CoTZero: Annotation-Free Human-Like Vision Reasoning via Hierarchical Synthetic CoT
Recent advances in vision-language models (VLMs) have markedly improved image-text alignment, yet they still fall short of human-like visual reasoning. A key limitation is that many VLMs rely on surface correlations rather than building logically coherent structured representations, which often leads to missed higher-level semantic structure and non-causal relational understanding, hindering compositional and verifiable reasoning. To address these limitations by introducing human models into the reasoning process, we propose CoTZero, an annotation-free paradigm with two components: (i) a dual-stage data synthesis approach and (ii) a cognition-aligned training method. In the first component, we draw inspiration from neurocognitive accounts of compositional productivity and global-to-local analysis.

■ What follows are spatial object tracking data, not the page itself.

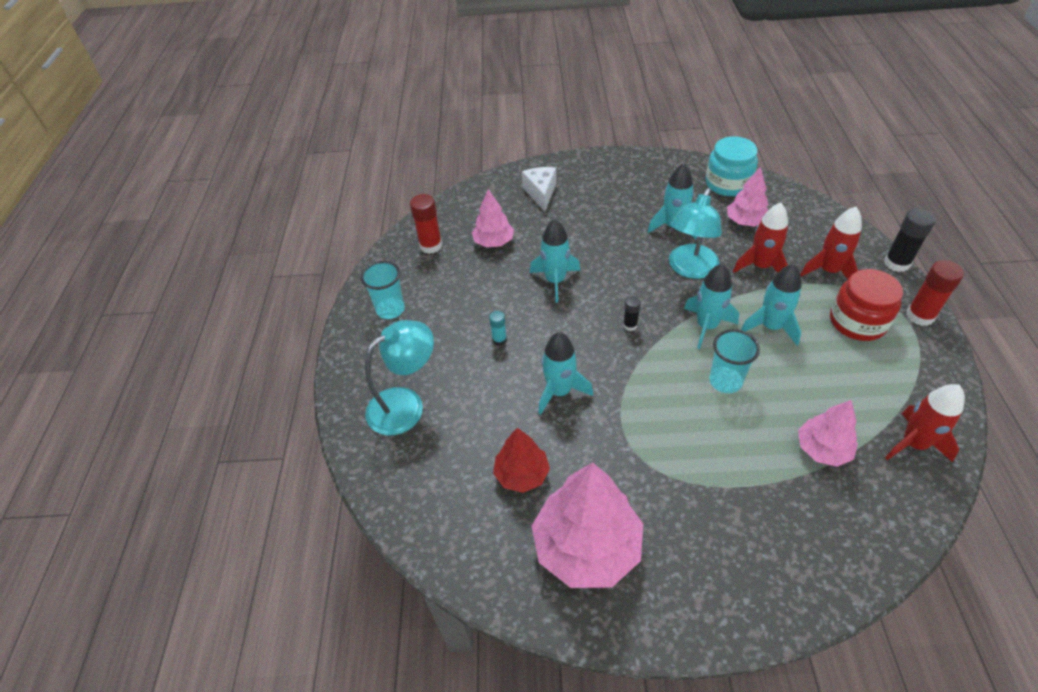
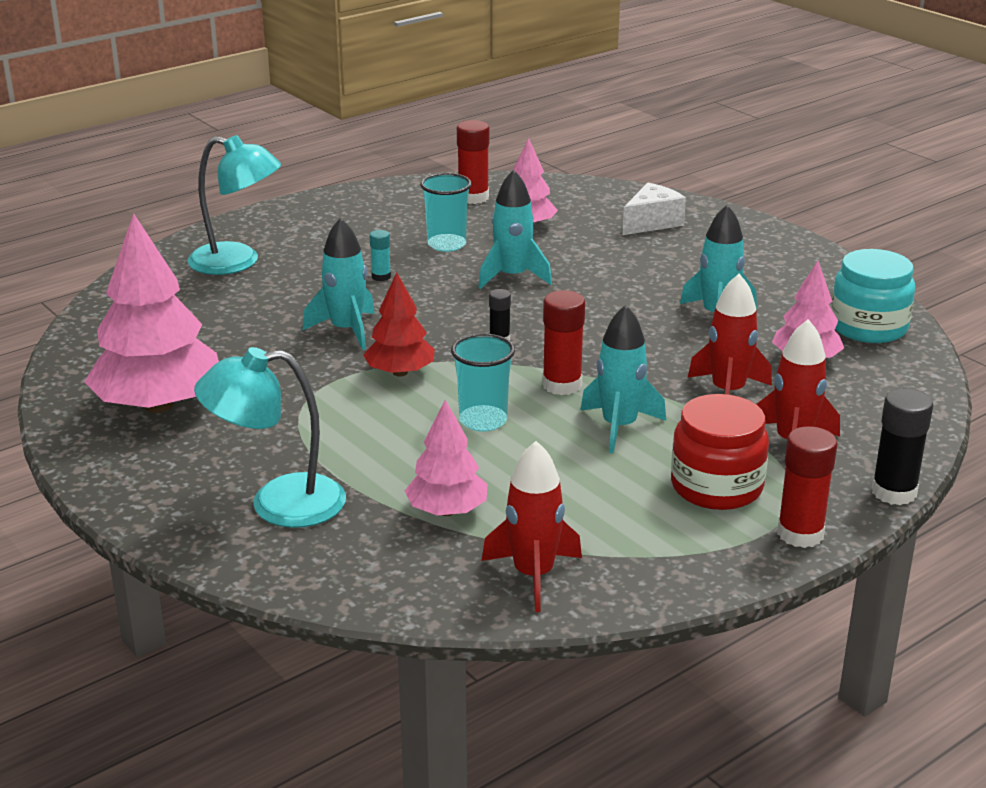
camera: 50 degrees right, 20 degrees down
(390, 309) = (352, 212): turquoise cup -> turquoise cup (446, 244)
(522, 474) = (213, 345): red tree -> red tree (400, 372)
(690, 269) = (651, 348): turquoise lamp -> turquoise lamp (278, 504)
(706, 326) = (562, 385): turquoise rocket -> red glue stick

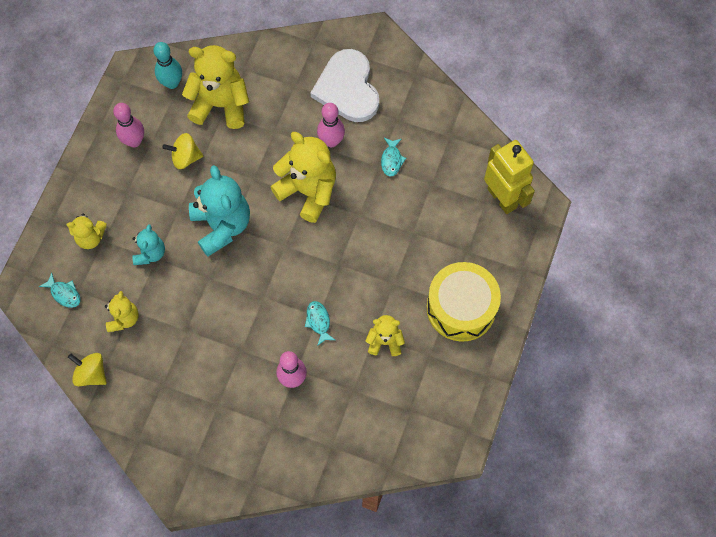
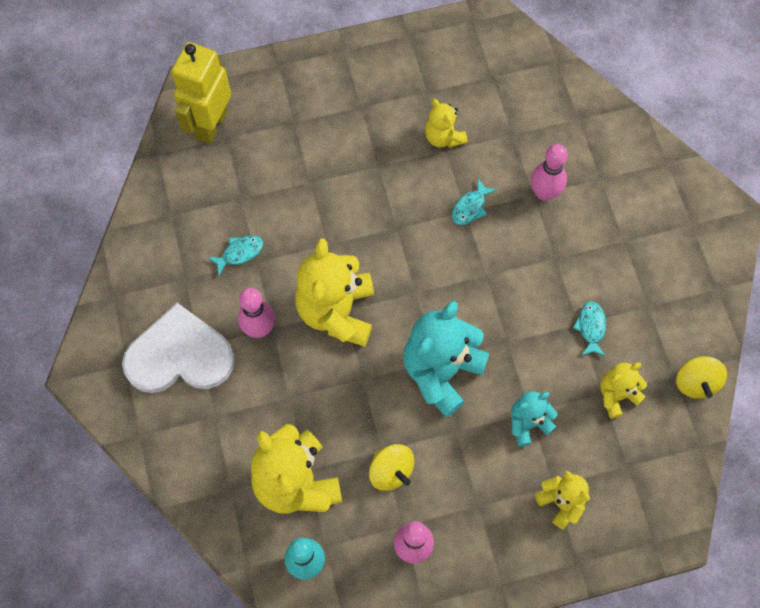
camera: 125 degrees left, 0 degrees up
(64, 293) = (641, 479): turquoise fish -> turquoise fish (591, 327)
(347, 88) = (179, 355): white heart -> white heart turned 135 degrees counterclockwise
(461, 308) = (358, 93): yellow drum -> none

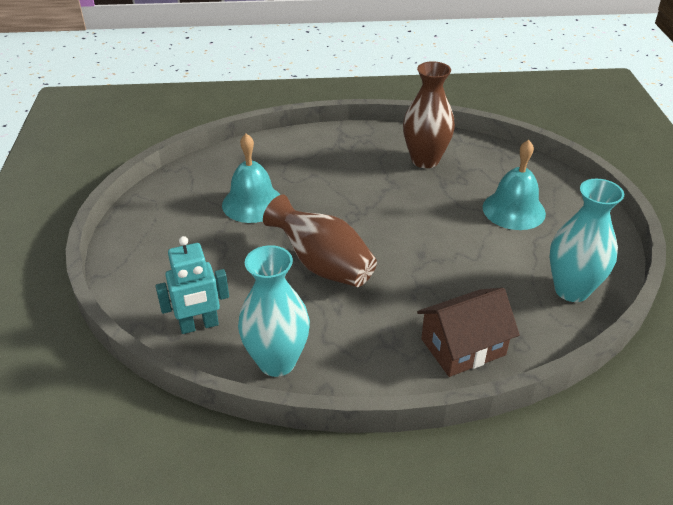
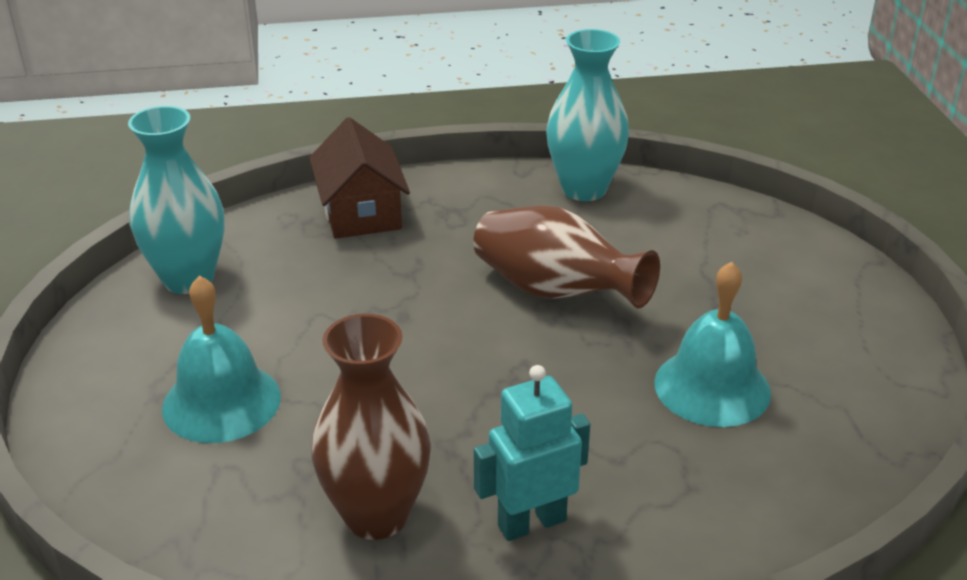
camera: 175 degrees right, 5 degrees down
(199, 325) = (695, 216): turquoise robot -> turquoise robot (531, 522)
(463, 347) = (361, 212): brown house -> brown house turned 75 degrees counterclockwise

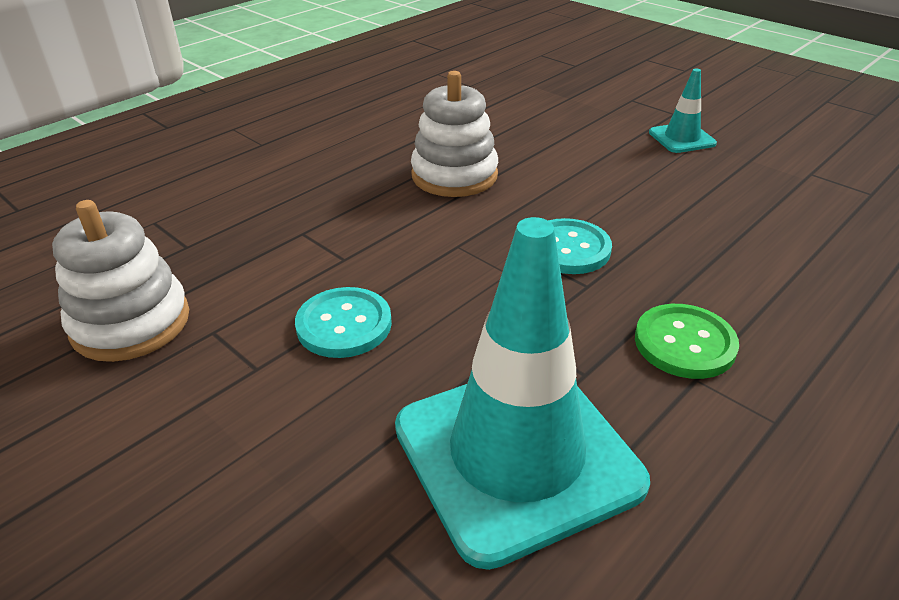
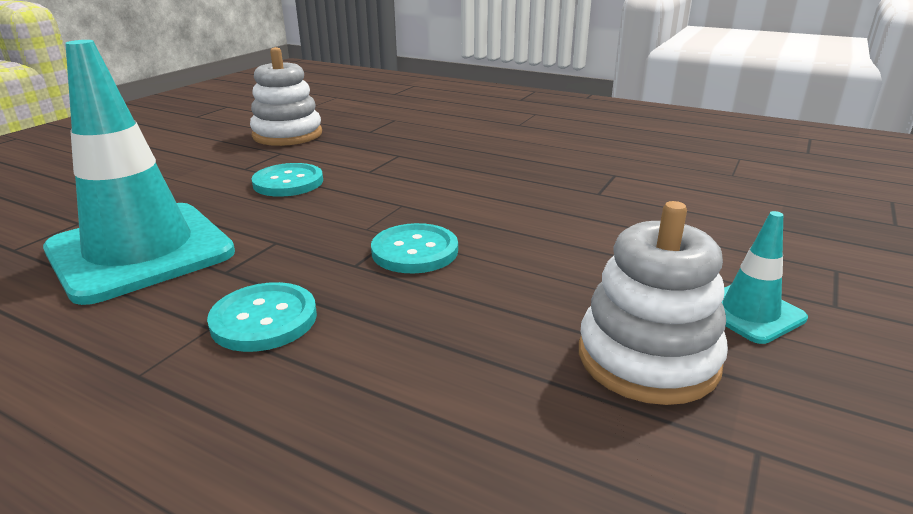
camera: 75 degrees right, 10 degrees down
(454, 175) = (521, 190): white stacking toy -> white stacking toy (647, 358)
(684, 343) = (264, 319): green button -> turquoise button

In the bottom-up stage, CoTZero extracts atomic visual primitives and incrementally composes them into diverse, structured question-reasoning forms. In the top-down stage, it enforces hierarchical reasoning by using coarse global structure to guide the interpretation of local details and causal relations. In the cognition-aligned training component, built on the synthesized CoT data, we introduce Cognitively Coherent Verifiable Rewards (CCVR) in Reinforcement Fine-Tuning (RFT) to further strengthen VLMs’ hierarchical reasoning and generalization, providing stepwise feedback on reasoning coherence and factual correctness. Experiments show that CoTZero achieves an F1 score of 83.33 percent on our multi-level semantic inconsistency benchmark with lexical-perturbation negatives, across both in-domain and out-of-domain settings. Ablations confirm that each component contributes to more interpretable and human-aligned visual reasoning.
💡 Research Summary
The paper “CoTZero: Annotation‑Free Human‑Like Vision Reasoning via Hierarchical Synthetic Chain‑of‑Thought” addresses a fundamental shortcoming of current vision‑language models (VLMs): while they excel at image‑text alignment, they lack the ability to perform deep, hierarchical visual reasoning comparable to human cognition. The authors attribute this gap to VLMs’ reliance on surface statistical correlations rather than constructing structured, causal representations of visual scenes. To bridge this gap, they introduce CoTZero, an annotation‑free framework composed of two tightly coupled components: (1) a dual‑stage synthetic data generation pipeline and (2) a cognition‑aligned training regime.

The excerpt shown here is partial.